Article Text
Abstract
Background Pseudotumor cerebri (PC) is characterized by intracranial hypertension (IH) without any evident underlying neurological disease. The majority of cases occur in childbearing age obese women. On rare occasions, PC affects prepubertal children and is associated with different patient features, greater clinical spectrum and special epidemiological context.
Case Reports A 5 and a 6-year-old boy, with a previous upper respiratory tract infection, were brought to the ER with severe headaches and vomiting on awakening, followed by sixth pair paresia and horizontal diplopia. One also presented unilateral facial nerve palsy and torticollis.

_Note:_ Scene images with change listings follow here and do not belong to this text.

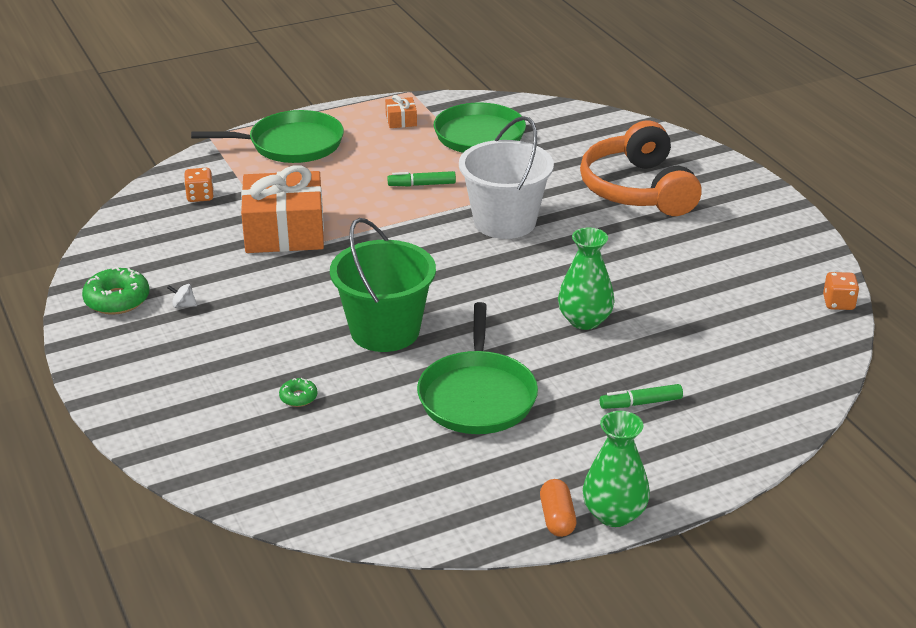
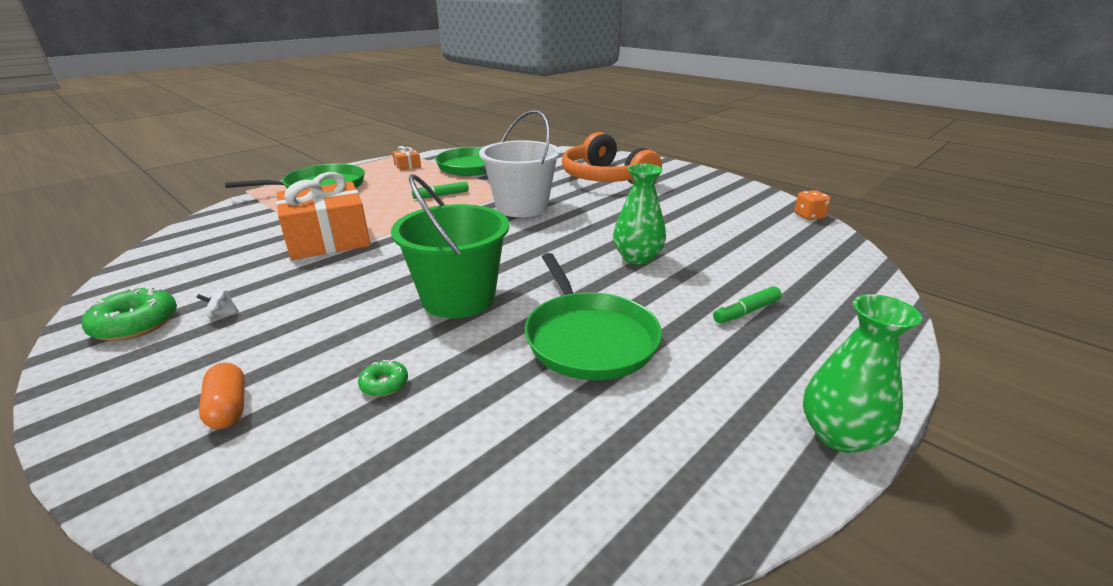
camera: 20 degrees left, 5 degrees down
(200, 196) = (239, 227): orange dice -> none
(557, 518) = (786, 460): orange capsule -> orange capsule (228, 408)

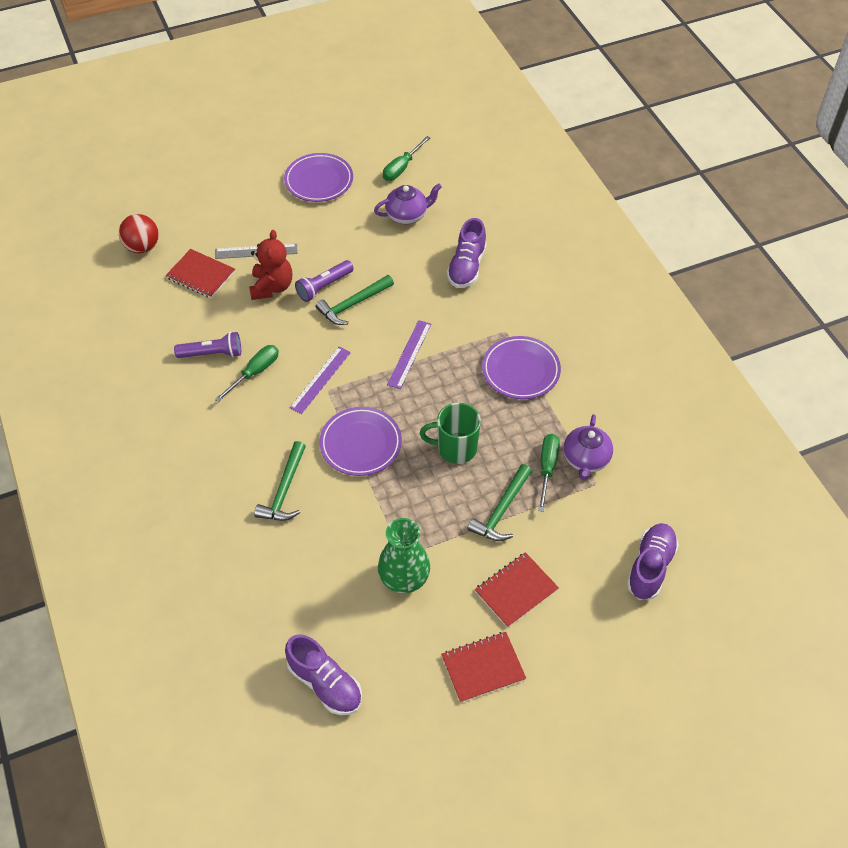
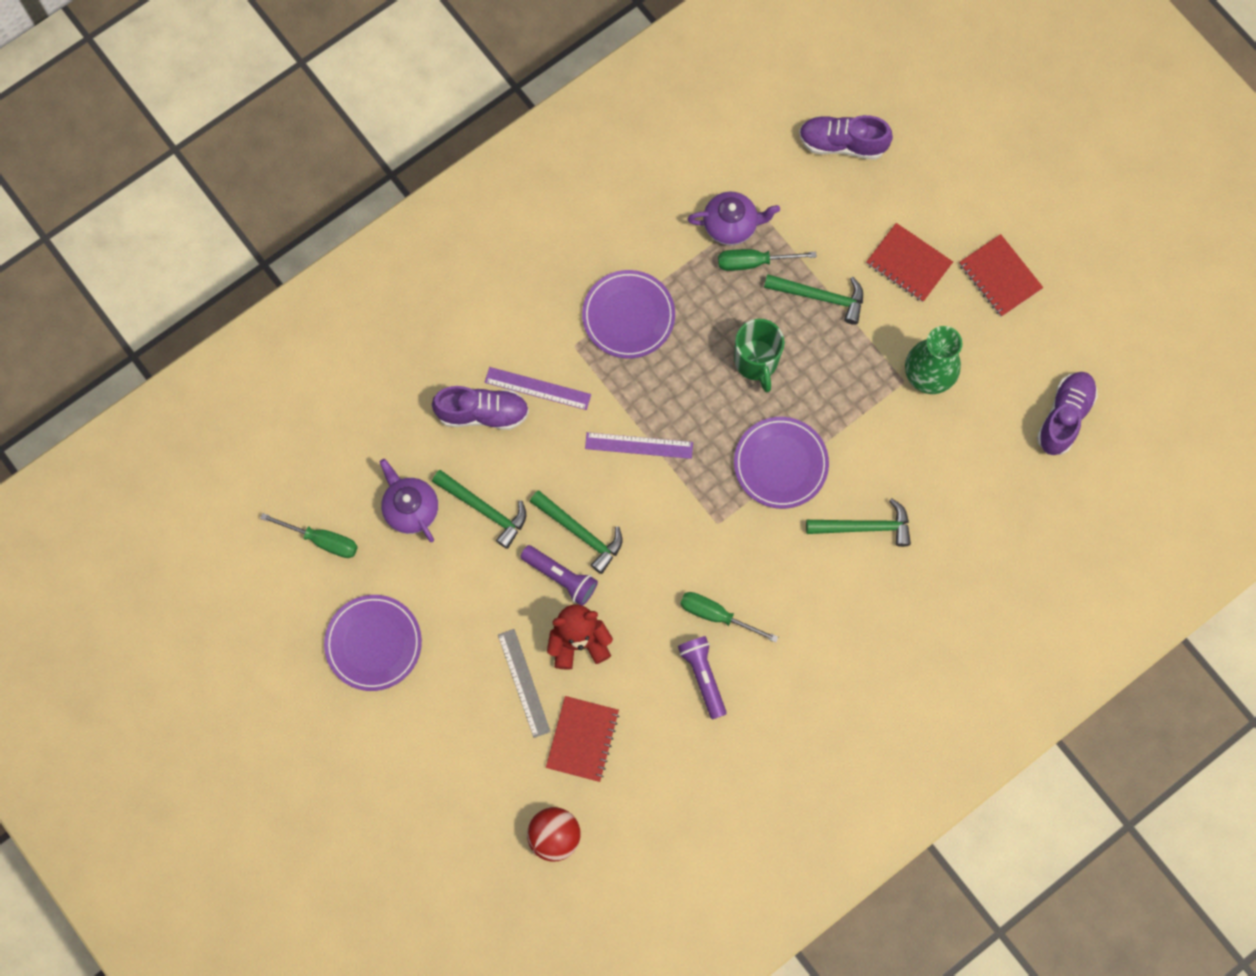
camera: 105 degrees left, 20 degrees up
(320, 380) = (705, 535): purple ruler -> purple ruler (538, 388)
(392, 254) = (484, 509): none -> green hammer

Fundus examination revealed bilateral papilledema. Blood pressure, visual acuity, field and color vision were all normal. None had ataxia or abnormal tendon reflexes. Cerebrospinal fluid opening pressures were 24 cm H2O and 50 cm H2O. Computed tomography scan and magnetic resonance venography only detected IH signs. There was no history of recent vaccination, head trauma, drugs or toxics. Infectious, endocrine, thrombotic and immune possible causes were excluded. Both improved after acetazolamide with or without prednisolone. Treatment and follow-up are discussed.
Discussion Although earlier thought as a paediatric benign condition, it is now clear that vision impairment can be permanent. By contrast, recent data revealed a 40% 5-year recurrence. By this way, an interdisciplinary management and a close long-term ophthalmologic surveillance are of primordial importance in patients with PC.